In a report from NextGov.com, a federal technology news source, the federal government is switching to the new platform because of the advances in security, along with private sector pressure financial pressures.

Cloud computing enables data to be transferred effortlessly from anywhere and at anytime. It allows organizations to outsource and store data to a hub platform that is easily accessible via the internet. It is an essential factor in conducting business today.

In a recent Fedscoop conference, according to the news source, NASA chief information officer Linda Cureton said governmental organizations trusting all types of data, private and otherwise, to cloud computing could create a new wave of data communication within the industry.

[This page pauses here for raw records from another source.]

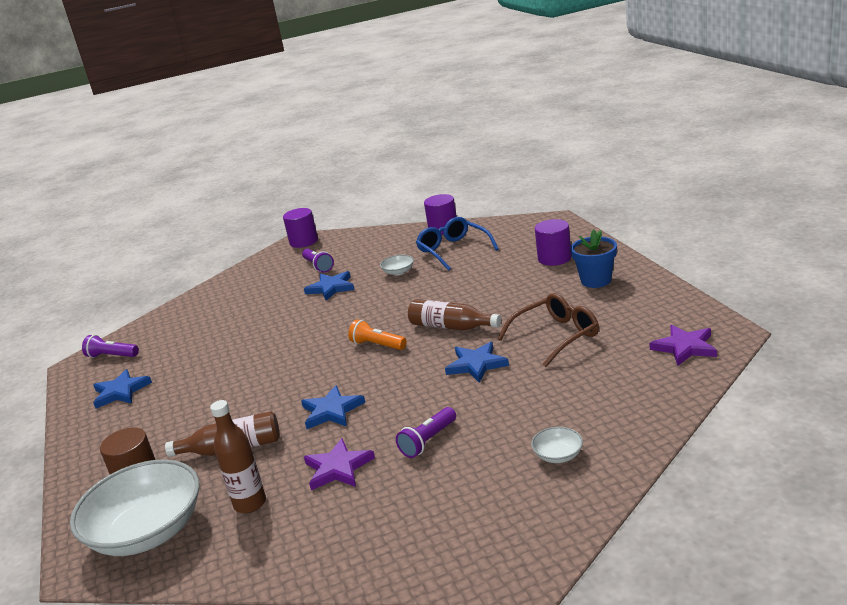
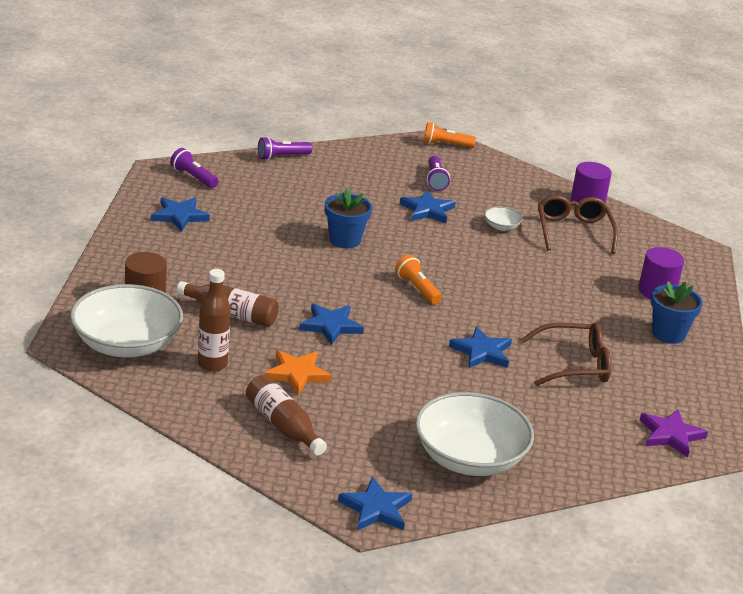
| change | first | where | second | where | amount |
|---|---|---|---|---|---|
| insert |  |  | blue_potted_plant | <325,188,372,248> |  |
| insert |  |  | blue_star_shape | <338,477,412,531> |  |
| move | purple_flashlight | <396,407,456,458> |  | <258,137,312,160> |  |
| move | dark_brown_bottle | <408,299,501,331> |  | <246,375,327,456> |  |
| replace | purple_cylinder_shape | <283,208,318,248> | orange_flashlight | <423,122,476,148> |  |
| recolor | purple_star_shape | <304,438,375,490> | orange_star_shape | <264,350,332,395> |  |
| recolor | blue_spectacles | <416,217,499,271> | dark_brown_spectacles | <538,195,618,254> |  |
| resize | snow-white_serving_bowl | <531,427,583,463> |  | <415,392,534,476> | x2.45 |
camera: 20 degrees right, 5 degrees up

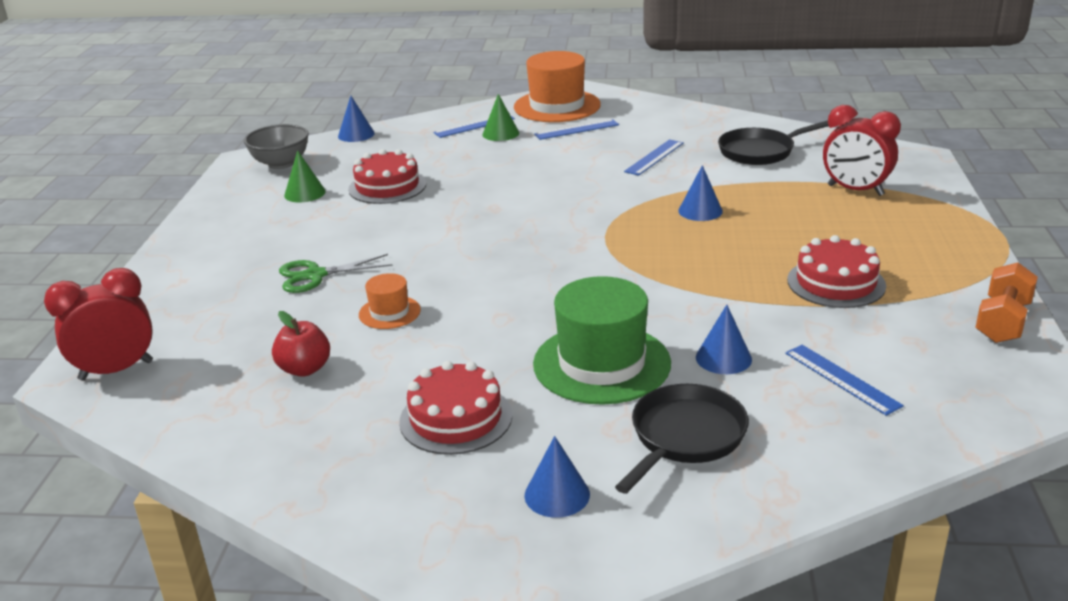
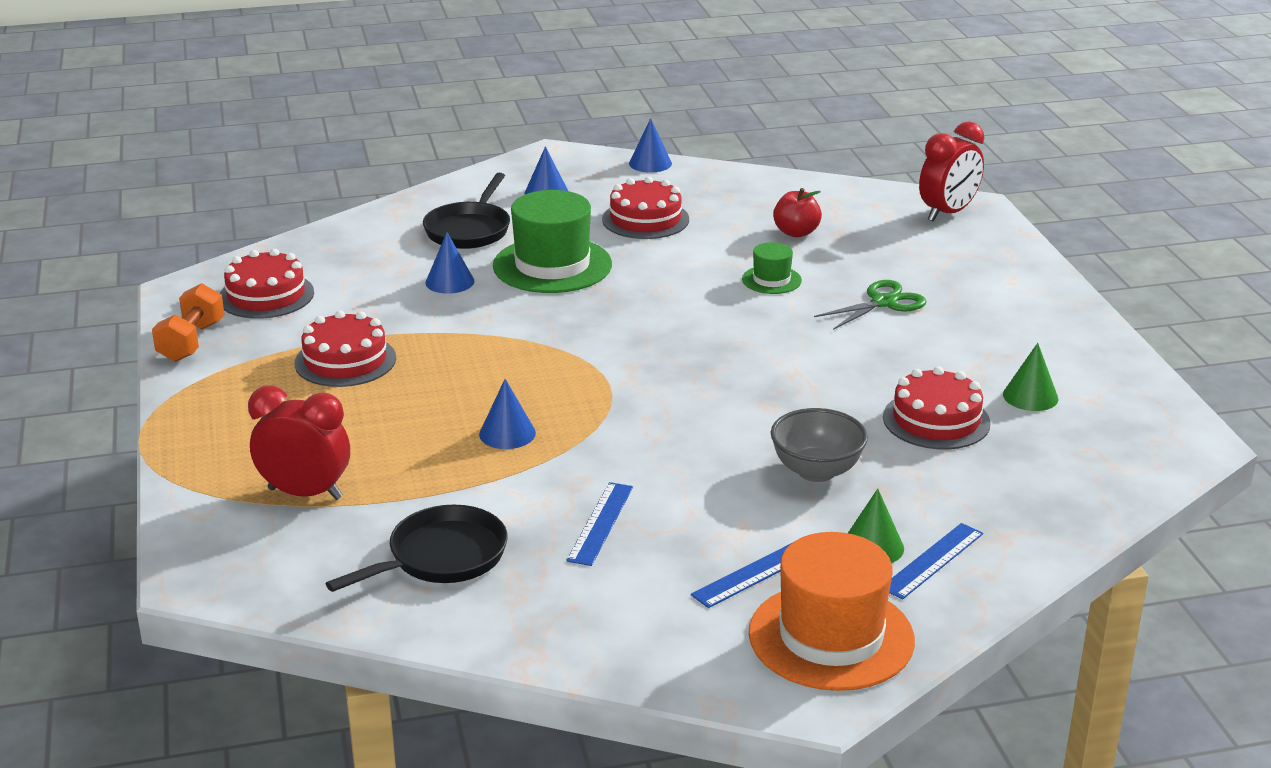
| change | first | where | second | where | amount |
|---|---|---|---|---|---|
| delete | blue_measuring_stick | <785,345,904,416> |  |  |  |
| insert |  |  | red_cake | <220,249,314,319> |  |
| move | gray_serving_bowl | <244,124,309,169> |  | <771,408,868,482> |  |
| move | blue_solid_cone | <338,96,375,142> |  | <629,118,672,173> |  |
| recolor | orange_hat | <359,273,421,329> | leaf-green_hat | <742,242,802,294> |  |
camera: 160 degrees right, 0 degrees up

Cureton went on to say, “I’m sure now it’s going to be boom, boom, boom. Our processes at even evolving strategy are too slow right now for what industry is doing. We can’t move that fast.” She added that predicting what the industry will do next, it will most likely be more cost-effective to outsource commercial services, rather than provision their own.

In line with this, the federal government has stated it would allocate around $20 billion of its information technology resources to hybrid, public, or private computer clouds throughout the upcoming four years. The government’s information technology resources are $80 billion, and it anticipates having an annual savings of $5 billion as a result of this move.

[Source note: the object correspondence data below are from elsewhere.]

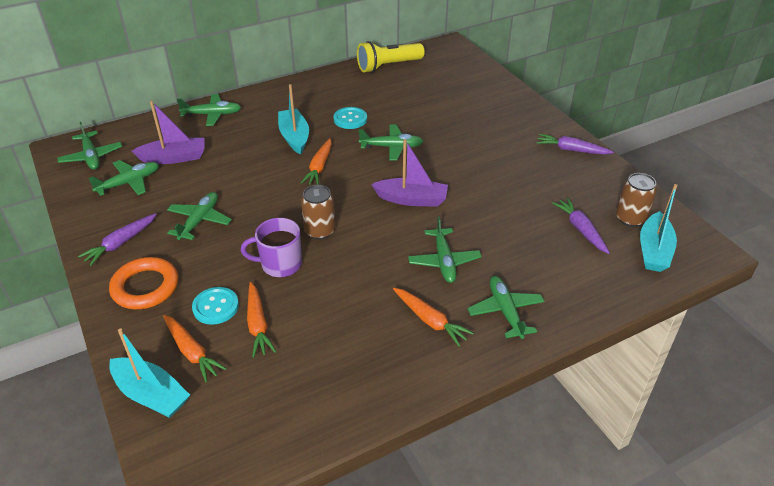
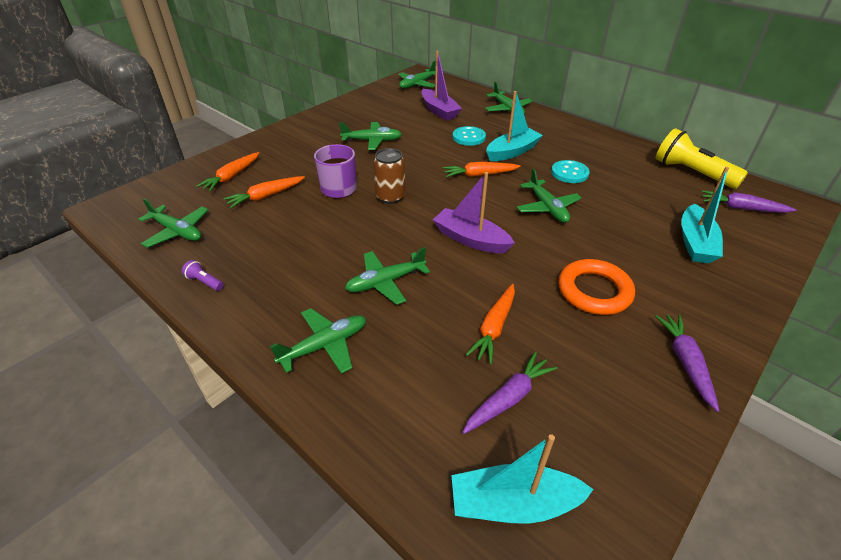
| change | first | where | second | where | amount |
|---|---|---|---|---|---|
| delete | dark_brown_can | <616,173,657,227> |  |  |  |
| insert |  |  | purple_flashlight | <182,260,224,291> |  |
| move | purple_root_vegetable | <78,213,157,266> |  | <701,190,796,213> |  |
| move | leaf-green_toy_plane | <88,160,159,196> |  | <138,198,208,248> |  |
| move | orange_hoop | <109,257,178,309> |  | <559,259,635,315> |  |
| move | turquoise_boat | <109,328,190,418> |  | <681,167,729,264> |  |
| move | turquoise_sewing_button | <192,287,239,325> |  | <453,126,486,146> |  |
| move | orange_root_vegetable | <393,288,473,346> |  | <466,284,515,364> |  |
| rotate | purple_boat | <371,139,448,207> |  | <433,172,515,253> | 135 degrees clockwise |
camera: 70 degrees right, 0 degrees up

Deputy associate administrator of the General Services Administration’s Office of Citizen Services Martha Dorris also spoke with the NextGov saying that money is playing a factor is some of the organization’s decisions, such as moving “the site’s Spanish counterpart to the cloud.”

Dorris added that the agency was pushed into a corner. “We had not gotten new infrastructure funding for USA.gov or Gobierno in years and years. Our service level was degrading. She went on to mention that the existing content management system needed to be rebooted nightly. The situation was dire, with no recourse.

CNET News reported that the Obama Administration’s CIO Vivek Kundra recently presented at NASA’s Ames Research Center, where it was confirmed that the government’s IT budget is allotting $19 billon toward infrastructure. Kundra also noted that just within the Department of Homeland Security there are 23 data centers; utilizing cloud computing, along with existing systems will be a definite help to the budge.